Les patients phobiques des soins dentaires seraient tellement nombreux que les spécialistes de la psychologie seraient dans l’incapacité de les quantifier.
Près de 60% des gens ressentiraient de l’anxiété à l’idée de se rendre chez le dentiste et environ 5 à 10% seraient atteints d’une véritable « phobie dentaire », comme décrite dans le Manuel diagnostique et statistique des troubles mentaux.
Généralement, l’anxiété dentaire – ou phobie dentaire – se manifeste par une peur aiguë du dentiste conduisant le patient à adopter une stratégie d’évitement. Et quand ces patients se décident finalement à prendre rendez-vous, ils rencontrent des troubles du sommeil la veille de se rendre au cabinet et certains sont même pris de crises de panique dans la salle d’attente.
De nos jours, les chirurgiens-dentistes cherchent bien évidemment tous les procédés possibles – comme la thérapie ou la sédation par exemple – afin de réduire cette anxiété mais encore faut-il pouvoir mesurer les effets de ces différentes techniques.
Depuis 1969, les scientifiques ont mis au point pas moins de sept questionnaires et échelles d’anxiété dentaire :
- L’échelle d’anxiété dentaire de Corah (DAS)
- Enquête sur la peur dentaire de Kleinknecht (DFS)
- Inventaire de l’anxiété dentaire de Stouthard’s
- Questionnaire de la peur de Weiner
- Inventaire cognitif de la peur des traitements dentaires
- Échelle d’anxiété dentaire modifiée (MDAS)
- Index de la peur et de l’anxiété dentaire (IDAF-4C +)
Seulement les psychologues et les chirurgiens-dentistes n’arrivent pas à se mettre d’accord pour savoir quel est le meilleur de ces questionnaires pour évaluer l’anxiété dentaire.
Dans une revue de 1993 comparant les 6 plus anciens questionnaires (l’IDAF-4C ayant été introduit en 2010), les chercheurs avaient conclu que le DFS de Kleinknecht était le plus performant tout en déclarant qu’il était quand même préférable de combiner plusieurs questionnaires.
L’idée serait bien entendu de construire un questionnaire unique réunissant les points forts de chaque question. Certaines mettant l’accent sur des angoisses spécifiques comme la peur de l’injection anesthésique, d’autres évaluant une peur plus générale du dentiste.

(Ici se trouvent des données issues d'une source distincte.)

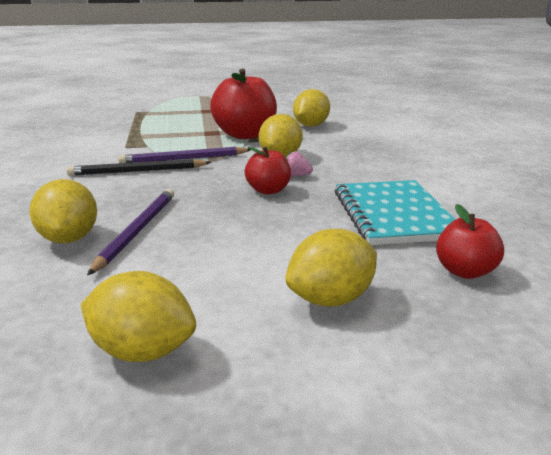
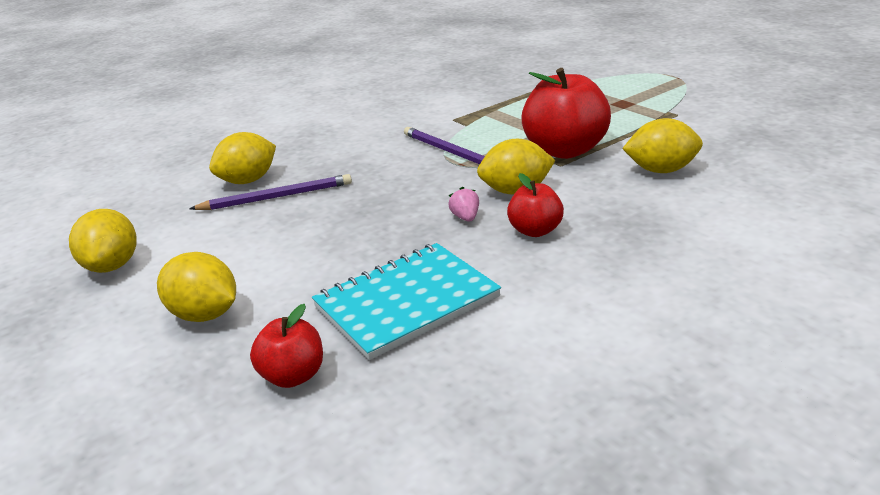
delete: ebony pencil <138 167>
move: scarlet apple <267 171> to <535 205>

Cette confusion qui règne quand il s’agit de mesurer l’anxiété dentaire, n’empêche bien évidemment pas les équipes de psychologues et de chirurgiens-dentistes de travailler en étroite collaboration pour aider les patients à surmonter leurs peurs.
A la clinique de l’anxiété dentaire de l’Université de Washington, les patients peuvent recevoir un traitement alliant la thérapie et la sédation par exemple. Et les psychologues du King’s College de Londres ont constaté que cinq séances de thérapie cognitivo-comportementale seulement peuvent aider les patients à surmonter leurs peurs.
Ce travail mené en commun permet une prise en charge globale et efficace des patients phobiques. Les chirurgiens-dentistes ont la possibilité aujourd’hui de soigner de plus en plus patients et ainsi d’améliorer leur santé bucco-dentaire. Ces progrès ont même permis d’aider certains praticiens à surmonter leurs propres angoisses. En effet, d’après une étude de 2012, près de 28% des étudiants en odontologie seraient concernés par l’anxiété dentaire.